No berço da democracia, na cidade-estado de Atenas, no século I a. C., a quase totalidade dos cargos políticos eram sorteados. Mas esses mesmos cargos não eram remunerados, o que impedia que os cidadãos mais pobres os não aceitassem, porque durantes dois anos podiam condenar a sua família a morrer à fome. Péricles, encontrou a solução perfeita. Criou as chamadas mistoforias, leis que autorizavam os cidadãos a receber uma remuneração pelo cargo que lhes tinha calhado em sorte. Estava assim resolvido o problema do sustento dos mais desfavorecidos, que podiam agora exercer o seu papel político.
Depois da Revolução Francesa, ainda sem a presença nas urnas das mulheres, os cidadãos escolhiam os seus representantes baseados na conta bancária. Só podiam votar os que tinham um emprego e eram eleitos os mais endinheirados, os que tinham tido êxito na sociedade. Nessa altura, sabia-se claramente em quem cada pessoa ia votar, uma vez que era o cacique local que distribuía os votos aos eleitores, já preenchidos, à entrada das mesas de voto.

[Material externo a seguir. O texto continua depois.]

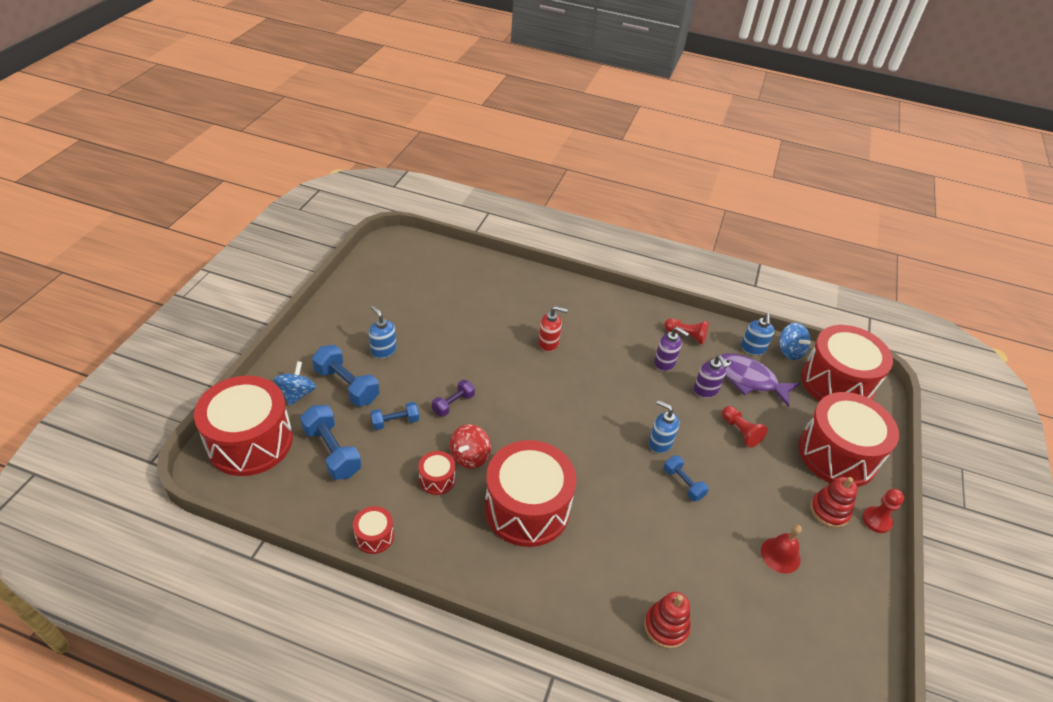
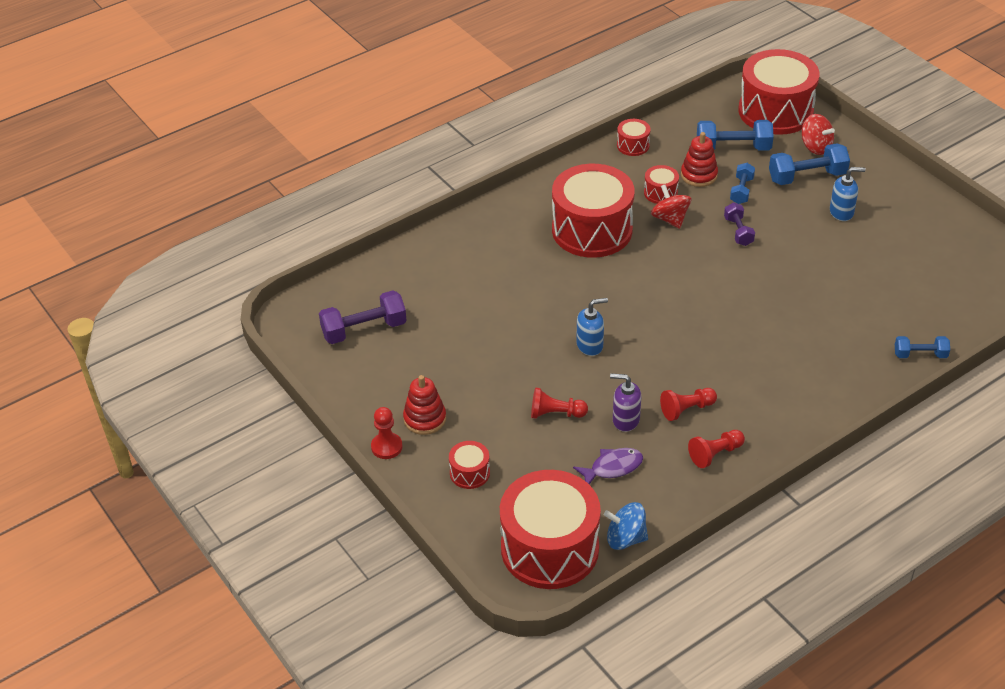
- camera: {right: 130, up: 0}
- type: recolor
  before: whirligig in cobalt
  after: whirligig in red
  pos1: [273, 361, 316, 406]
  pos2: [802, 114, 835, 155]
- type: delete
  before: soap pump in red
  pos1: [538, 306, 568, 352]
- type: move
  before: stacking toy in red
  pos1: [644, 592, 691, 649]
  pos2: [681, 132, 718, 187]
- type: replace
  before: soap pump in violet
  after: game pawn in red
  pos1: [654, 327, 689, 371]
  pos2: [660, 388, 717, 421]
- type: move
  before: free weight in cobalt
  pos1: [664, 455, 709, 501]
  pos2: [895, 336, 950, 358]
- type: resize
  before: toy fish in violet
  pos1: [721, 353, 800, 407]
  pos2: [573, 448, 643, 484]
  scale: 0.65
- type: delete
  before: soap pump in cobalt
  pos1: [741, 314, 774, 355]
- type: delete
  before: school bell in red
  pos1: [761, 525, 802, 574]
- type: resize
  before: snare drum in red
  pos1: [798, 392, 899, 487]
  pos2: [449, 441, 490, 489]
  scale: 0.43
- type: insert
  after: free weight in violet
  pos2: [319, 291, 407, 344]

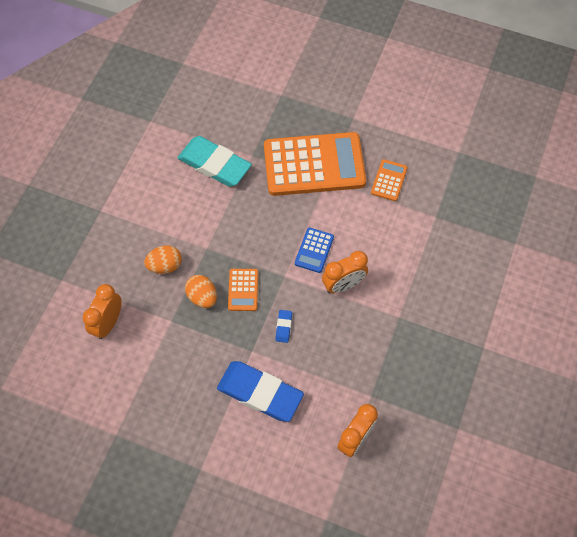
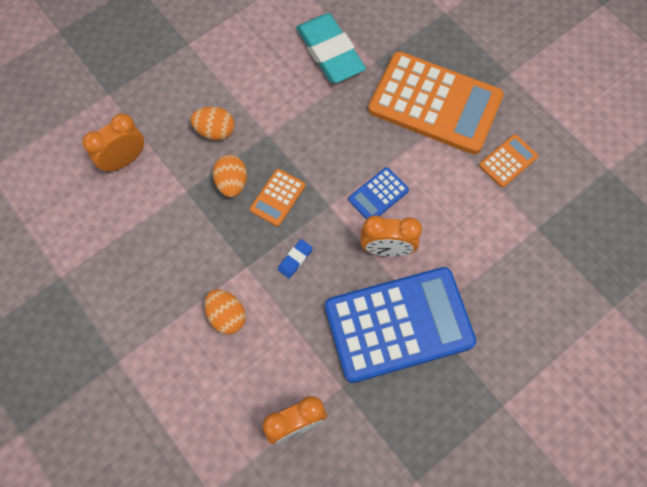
- camera: {right: 30, up: 5}
- type: replace
  before: gum eraser in cobalt
  after: egg in orange
  pos1: [217, 361, 304, 422]
  pos2: [205, 289, 246, 334]
- type: insert
  after: pocket calculator in cobalt
  pos2: [325, 267, 476, 383]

No início do século XX, alargou-se o conceito de democracia com a introdução do voto secreto e passaram a poder votar os homens com mais de 22 anos. A pouco e pouco, os países foram alargando o direito de voto às mulheres e a idade mínima passou para os 18 anos.
Este longo caminho de implantação da democracia continua no entanto eivado de problemas. Até porque o conceito de mistoforia foi substituído pela partidarite aguda.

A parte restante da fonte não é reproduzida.